There are two telling quotes in this novel, which begins with Bertolt Brecht: “In the dark times will there also be singing? Yes, there will also be singing. About the dark times.” Elsewhere, Orange quotes James Baldwin, who wrote: “People are trapped in history and history is trapped in them.”  These ideas are extrapolated throughout: Orange shows how dysfunction and anger are both held within an individual and dished out to others as recurring pain.

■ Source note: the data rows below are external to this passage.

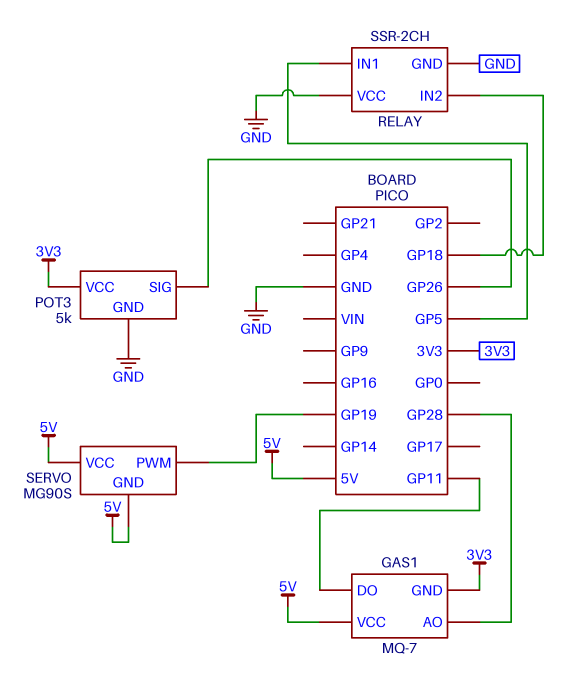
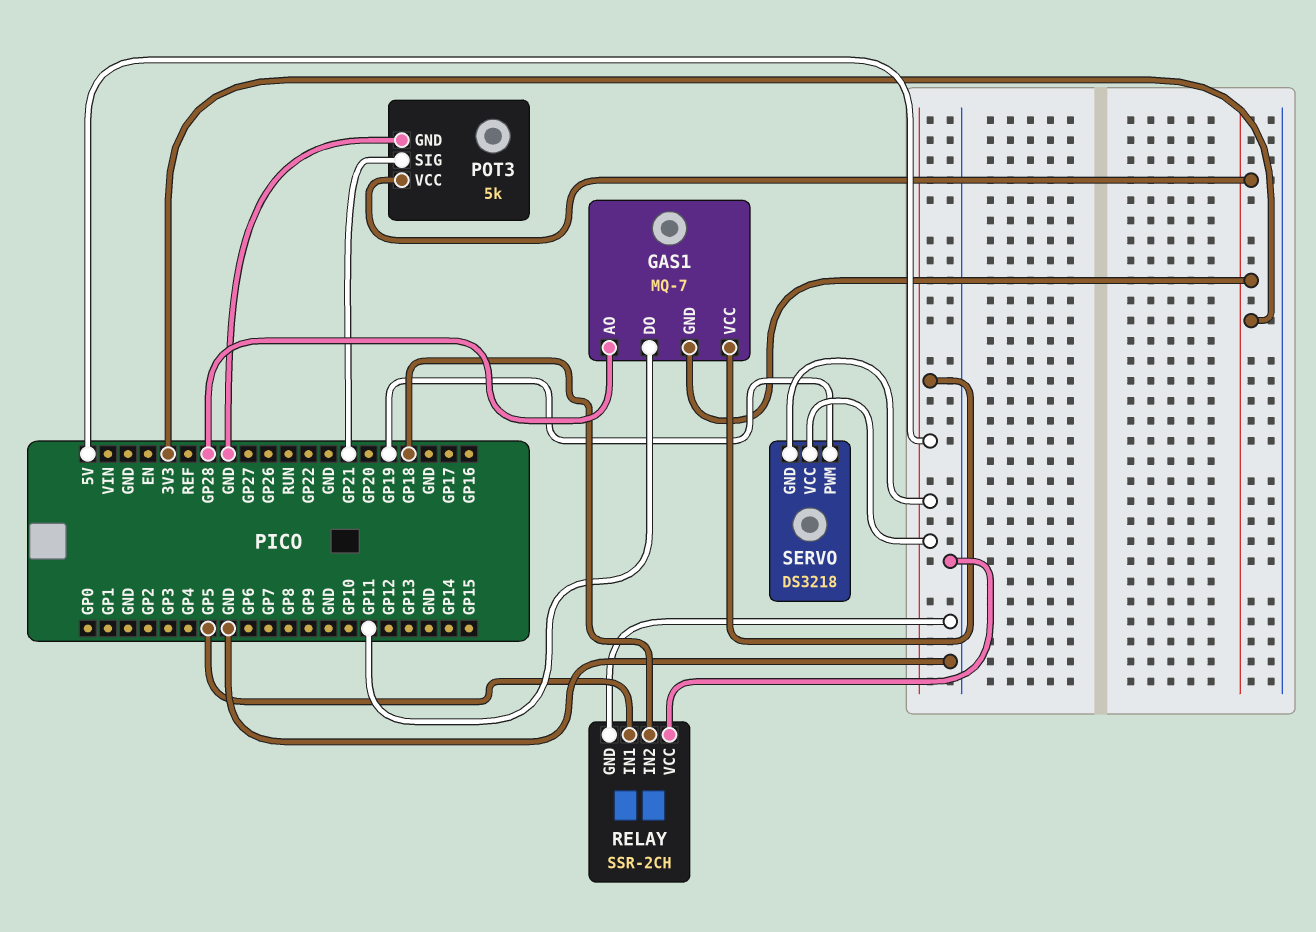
POT3 pin SIG: GP26 -> GP21
SERVO: MG90S -> DS3218

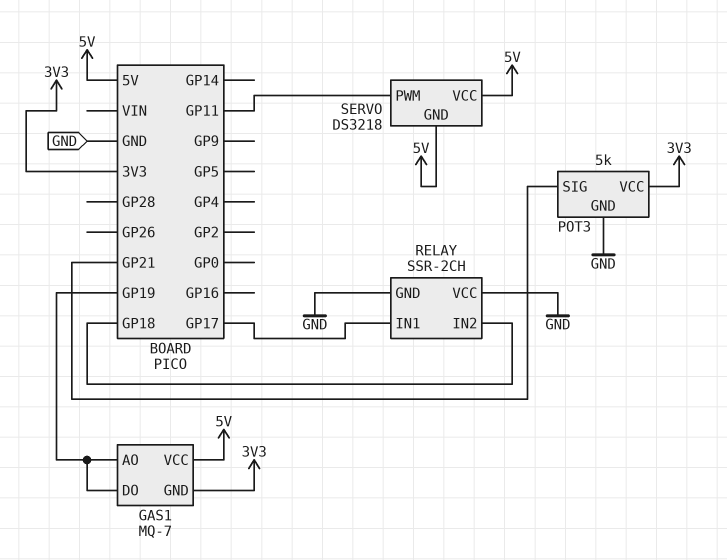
GAS1 pin AO: GP28 -> GP19
GAS1 pin DO: GP11 -> GP19
RELAY pin IN1: GP5 -> GP17
SERVO pin PWM: GP19 -> GP11

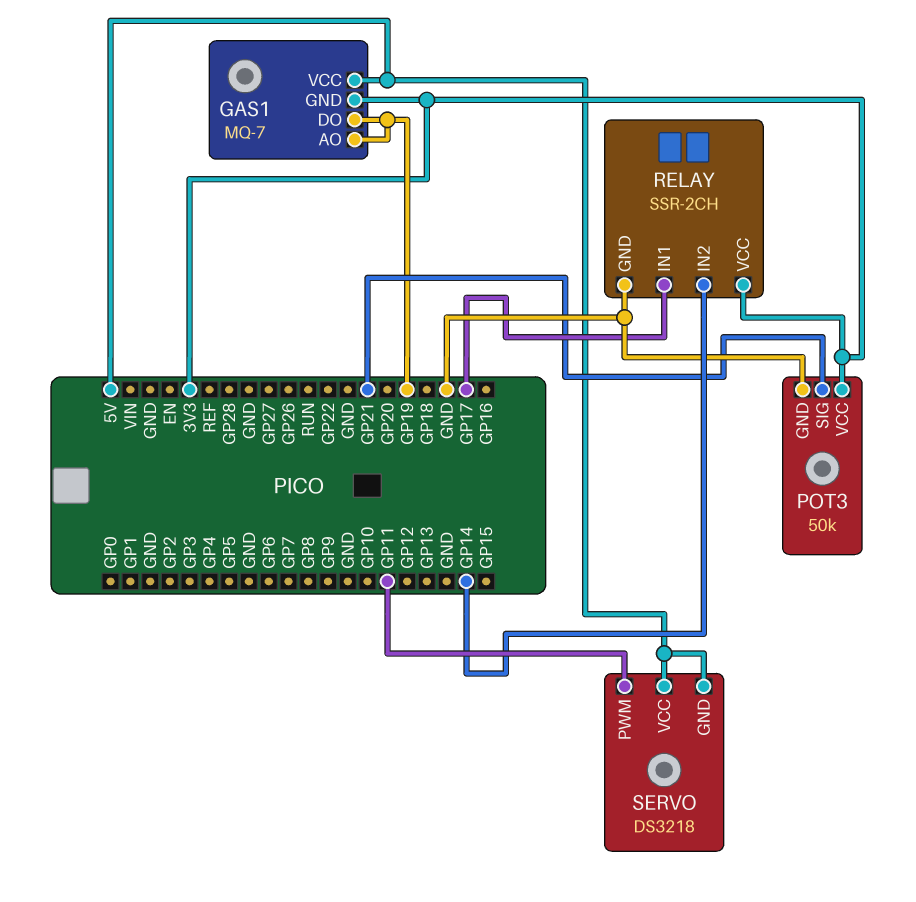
POT3: 5k -> 50k
RELAY pin IN2: GP18 -> GP14
RELAY pin VCC: GND -> 3V3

Tommy Orange’s writing style has been described as non-fictional (ibid). He addresses the white nation simply as “you,” while writing of Native peoples as “we.”  He includes sections where he writes his own perspective as a historian, exclusive of the story, and here he is uncompromising and deservedly bitter. Even when writing sympathetically about his characters, his über-candid style persists.  There is, however, a good deal of poetry in his images as he relates the story. And although all of his characters are flawed, he is deeply sympathetic; there are no real villains here.  The hero of the story, named Tony, has been afflicted with an impairment not of his own making--and shamed for it--all his life.  People won’t look at him because he is small, with a small head and odd facial features.  Yet he makes fetal alcohol syndrome (FAS), which he calls “the ‘Drome,” the impetus for his heroism. Tony both opens the story and ends it, by limiting the catastrophe the author inexorably pulls us toward, as though by drums of war. Raised to think he’s a healer, Tony thinks: 

“Maybe I am a ghost…Maybe I’m the opposite of a medicine person. Maybe I’m’a do something one day, and everybody’s gonna know about me. Maybe that’s when I’ll come to life. Maybe that’s when they’ll finally look at me, because they’ll have to.”  Here’s compelling foreshadowing, and we’re only at page 19.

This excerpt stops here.